My husband met me at the best time in my life to meet me. I was really healing, I was growing, my self-esteem was at an all-time high and I felt that I was grounded enough to want something because I wanted it not because I would get anything out of it, not because I was desperate for validation. I loved him because he was lovable and sweet and treats me like a partner and an equal, and not because I am desperate to be loved. I loved him for all the right reasons.
It's been a difficult battle for me, and I don't always win; I do often worry about propriety and sometimes I still cringe when I have to touch someone, but I have learned, through some really wonderful friends, my fantastic husband, and through increased self-confidence, that sometimes a hug is just a hug. I've learned, as a functional wife and as a mother, just what a joy a hug can be, how restorative human contact can be.
Now, I touch people a lot. I hug my husband, I run my hands through his hair, I fall asleep on his chest or his shoulder or his lap. I sleep curled up with my dogs (and find it harder to sleep in an empty bed). I stroke my son's nose or his cheek, I tousle his hair, I hold his hand, and I hug him as much as he wants or will allow. I hug my friends. I might do a little dance of anxiety beforehand, but I hug my in-laws too. I think it's important that I do that, because they have that place in my life.

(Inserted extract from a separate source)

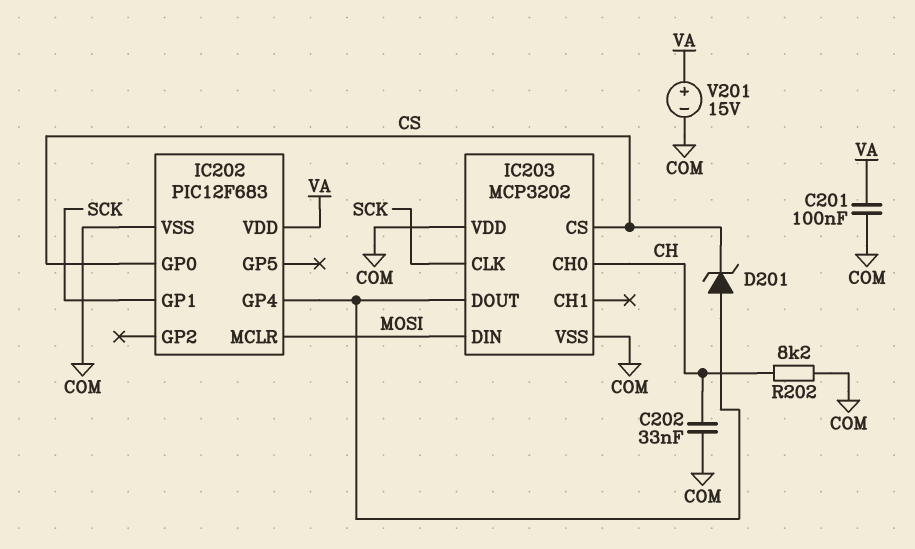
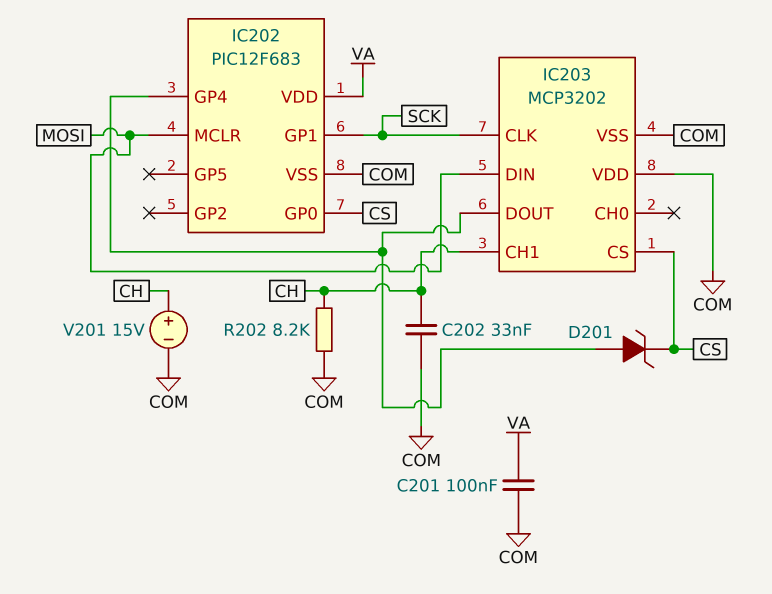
IC203 pin CH0: CH -> none
IC203 pin CH1: none -> CH
V201: 15V (plus VA, minus COM) -> 15V (plus CH, minus COM)

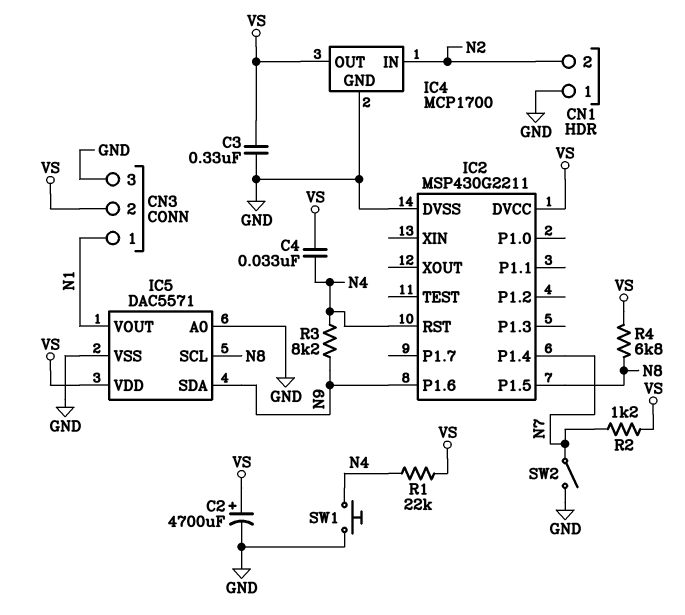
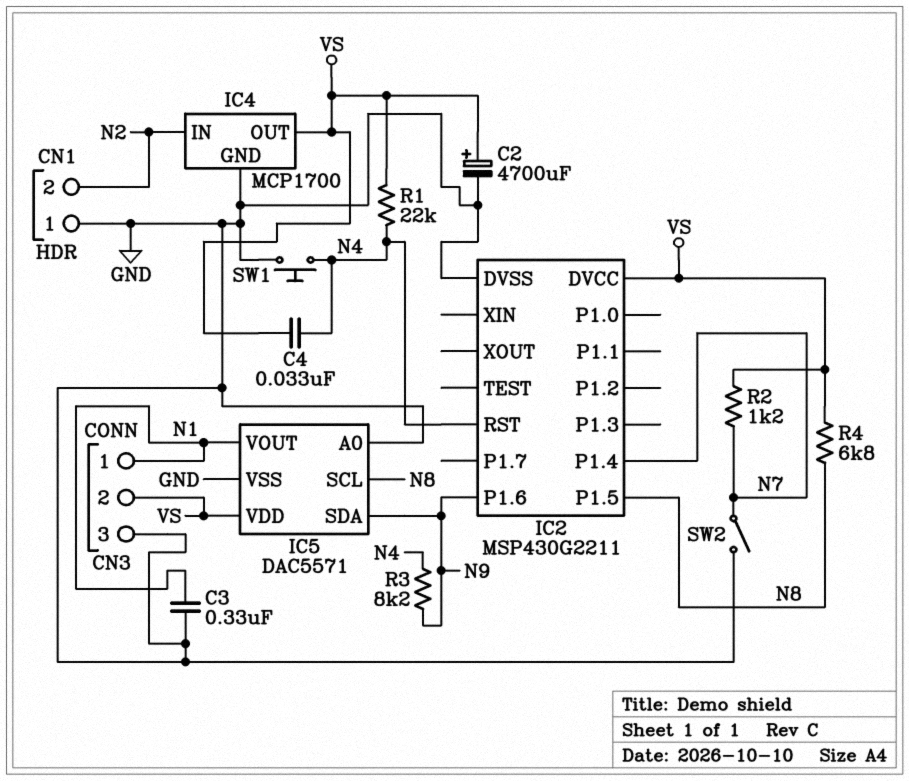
C3: 330nF (GND, VS) -> 330nF (GND, N1)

Sometimes when I am sad or angry or agitated, I will just sit and pet and hug my dog. Sometimes when my son is mad, too mad to calm down on his own, I will hug him, and he will cry, and relax and let go. Like I told him, sometimes it really is just what you need; there's no explanation and there's no pep talk that can fix a problem like a hug.
We all need physical contact; learn how to hug and accept a hug. Start with a pet if you have to, start by talking it out in therapy if you must, or do what I did and take a martial arts class where you have to touch people, in a way that might not be as threatening. But learn, and then make sure you get steady doses from a willing partner. Sometimes, I don't even speak to my husband, I just fall into his arms and he will hold me for a little while. It's the best medicine.